Neuroscientists at the University of New South Wales (UNSW), Sydney, Australia, have discovered a new understanding of how the brain deciphers neural inputs, which could transform the next generation of prosthetic devices. The findings represent a new way of looking at how our brains make judgements about the environment, and could help researchers build better brain-machine interfaces and haptic devices. The UNSW scientists are exploring the possibility of developing a method to be used to restore a sense of touch in amputees. It is expected that by manipulating timing of electrical impulse generation in the nerve, it will be possible to make people feel varied tactile sensation.

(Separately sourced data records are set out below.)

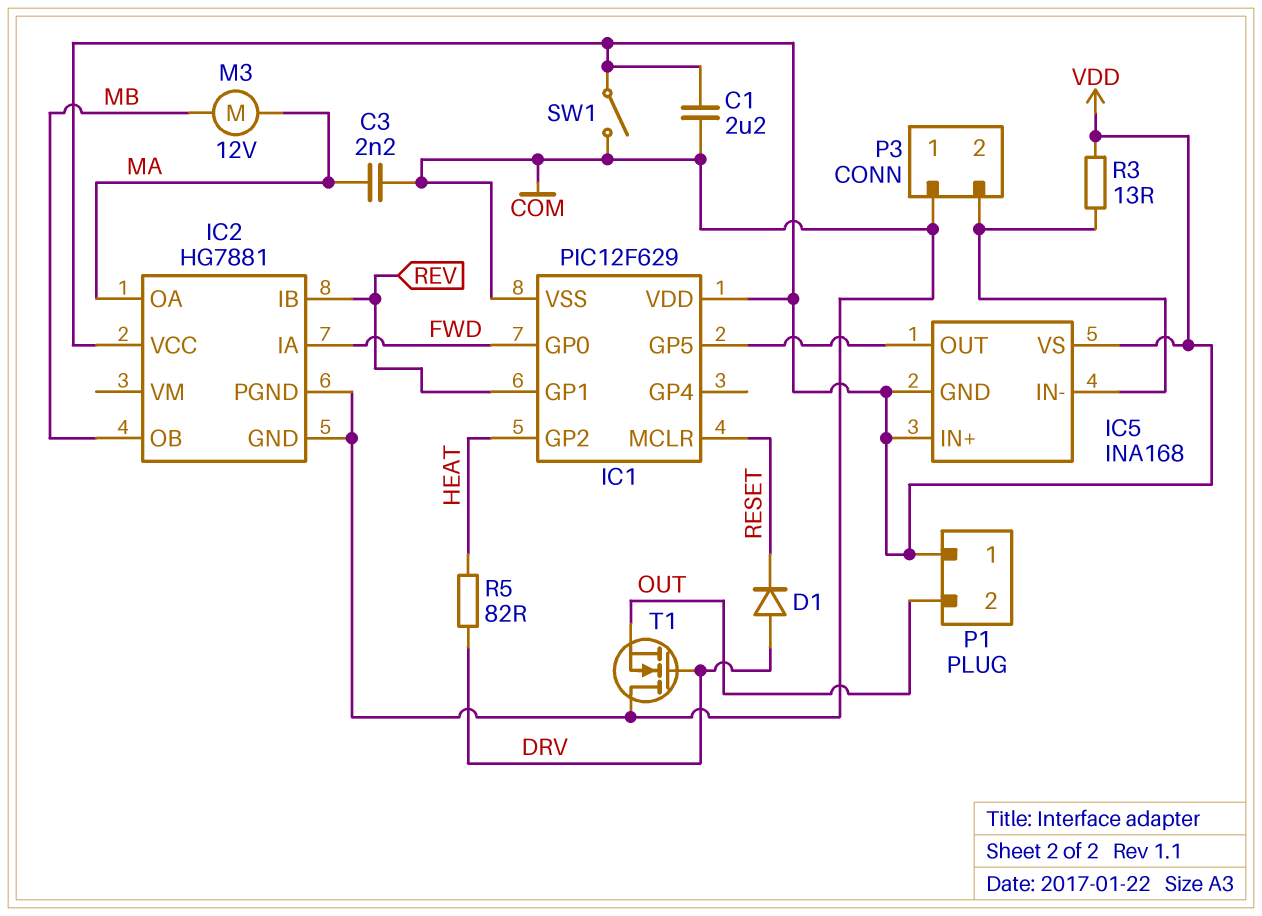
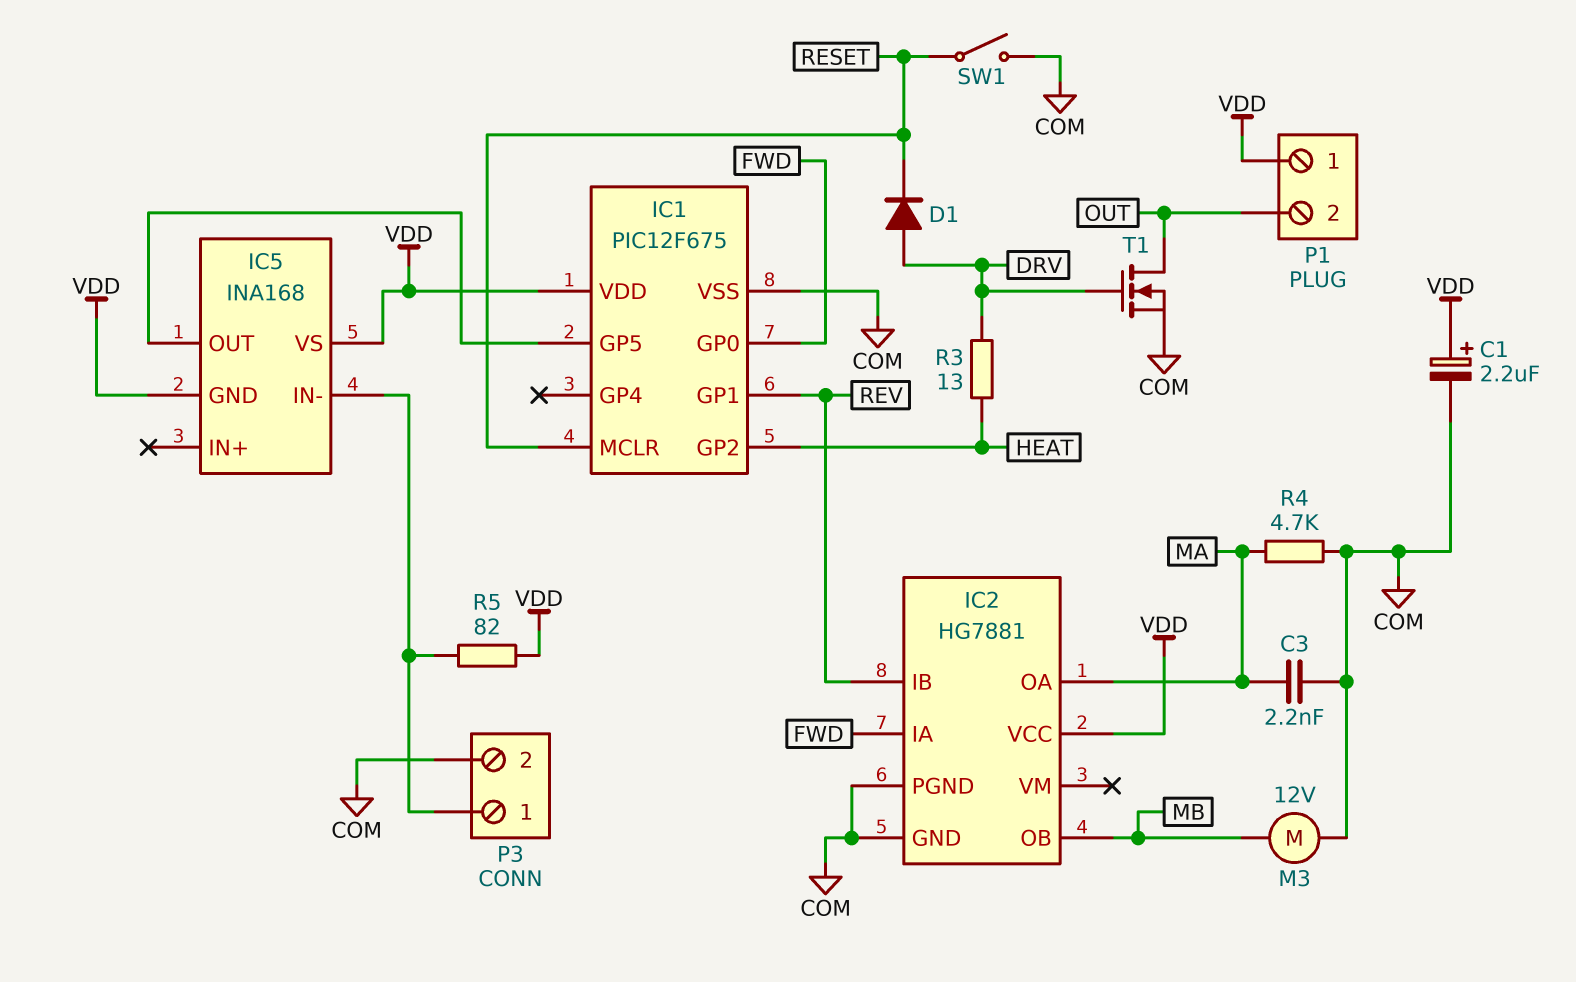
C1: 2.2uF (COM, VDD) -> 2.2uF (plus VDD, minus COM)
IC1: PIC12F629 -> PIC12F675
IC5 pin IN+: VDD -> none
M3: motor 12V (MA, MB) -> motor 12V (COM, MB)
P3 pin 1: COM -> IC5/IN-
P3 pin 2: IC5/IN- -> COM
R3: 13 (IC5/IN-, VDD) -> 13 (DRV, HEAT)
R4: none -> 4.7k (COM, MA)
R5: 82 (DRV, HEAT) -> 82 (IC5/IN-, VDD)
SW1: switch (COM, VDD) -> switch (COM, RESET)
T1: NMOS (G DRV, D COM, S OUT) -> NMOS (G DRV, D OUT, S COM)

Neurophysiologists Ingvars Birznieks, PhD, and Richard Vickery, PhD, in the UNSW School of Medical Sciences, research the sense of touch and how human beings get information such as pressure, shape, texture, and vibration from one signal. Seven years ago, they began working with a pin array device called an optacon (optical to tactile converter). Designed to stimulate the fingertip, the device has 144 tiny pins which move very fast. When moved over text, for example, the pins move in sync with the letters, allowing a person with sight to teach a blind person to read.
“A unique unintended feature of this device is that one tap of the pin can generate a single electrical impulse in touch neurons,” said Vickery. “These impulses are what neurons use to communicate, so we could use it to interrogate the nervous system.”

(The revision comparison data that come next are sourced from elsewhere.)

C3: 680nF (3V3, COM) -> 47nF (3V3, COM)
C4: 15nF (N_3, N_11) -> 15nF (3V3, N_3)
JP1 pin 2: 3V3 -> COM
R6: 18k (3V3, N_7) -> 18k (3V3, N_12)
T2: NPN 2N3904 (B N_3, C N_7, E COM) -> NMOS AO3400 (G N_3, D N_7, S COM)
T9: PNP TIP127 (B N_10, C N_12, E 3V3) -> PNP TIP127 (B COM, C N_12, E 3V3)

Birznieks and Vickery were able to send a stream of code with whatever information they wanted. “We could talk to the brain using its own language and see how it interprets the messages we sent to it. Using this dialog we were in a position to learn the brain’s language or neural code,” Birznieks said.
According to the researchers, they found the brain uses periods of “quiet” between the impulses to make judgements about the environment, which flies in the face of the conventional view that says neural activity is the main driver of human perception.
Birznieks said the work has transformed the understanding of basic principles how our brains encode information.
“We expect this will rewrite the textbooks,” he said.
The paper, “Spike timing matters in novel neuronal code involved in vibrotactile frequency perception,” was published online May 4 in Current Biology.
Editor’s note: This story was adapted from materials provided by UNSW.